IN-SILICO DESIGN AND DOCKING STUDY OF SOME 4-(10-ACETYL-10H-PHENO-THIAZINES-3-YL)-1-PHENYLAZETIDIN-2-ONE DERIVATIVES

Background: The current study used computational approaches to investigate the molecular, physicochemical and drug-like properties of some 4-(10-acetyl-10H-phenothiazines-3-yl)-1-phenylazetidin-2-one derivatives. Methods: The structures of the compounds were drawn using Chemdraw ultra12 and smiles were generated using ACD chem sketch software. The physicochemical and molecular properties were calculated using the OSIRIS data warrior, and Toxicity potential, pharmacokinetic profile and medicinal chemistry aspects were determined by Swiss ADME tools. The docking analysis was carried out by mCule for the antimicrobial and anti-inflammatory profiles. The compounds were targeted for beta-lactamase, peptidoglycan hydroxylase, Cyclo-oxygenase-1 and 2 inhibitions. Result: All the compounds exhibited moderate to good drug likeliness and pharmacokinetic potential. The molecules showed good bioactivity scores against enzyme receptors. The ADMET prediction showed PGP and CYP-inhibitory effects with the least toxic profile. The docking analysis showed good binding affinity toward beta-lactamase, peptidoglycan hydroxylase and cycloxygenase-1 enzymes.
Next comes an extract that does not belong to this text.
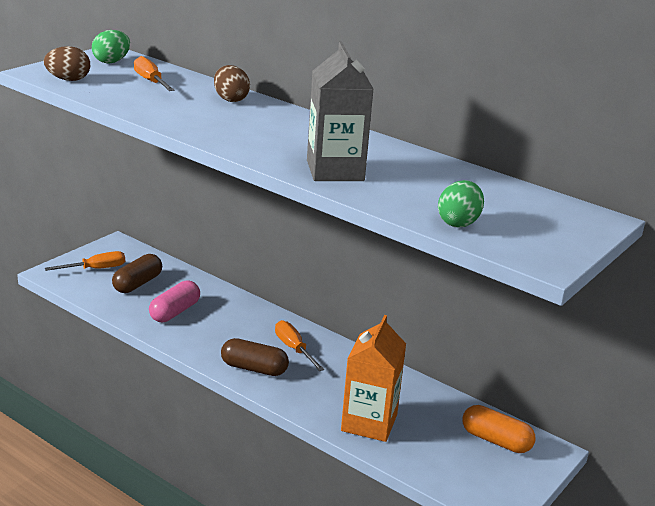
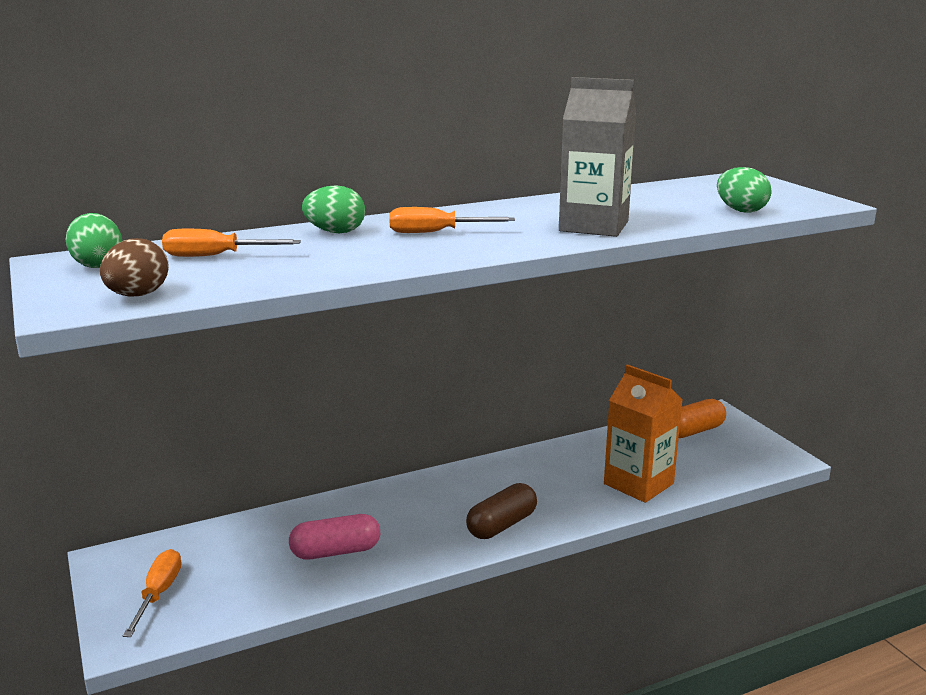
camera: 60 degrees left, 5 degrees down
(137, 284) = (237, 565): brown capsule -> none
(174, 312) = (336, 551): pink capsule -> pink capsule turned 75 degrees counterclockwise
(230, 99) = (335, 232): brown egg -> green egg
(294, 348) = (479, 490): orange screwdriver -> orange screwdriver (435, 232)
Conclusion: The compounds showed good drug likeliness properties along with good toxicity potential and pharmacokinetic profiles. From docking analysis, it was found that all the molecules had a good binding affinity for beta-lactamase enzymes and peptidoglycan hydroxylase enzymes. The results also showed a more strong COX2 binding affinity than COX-1.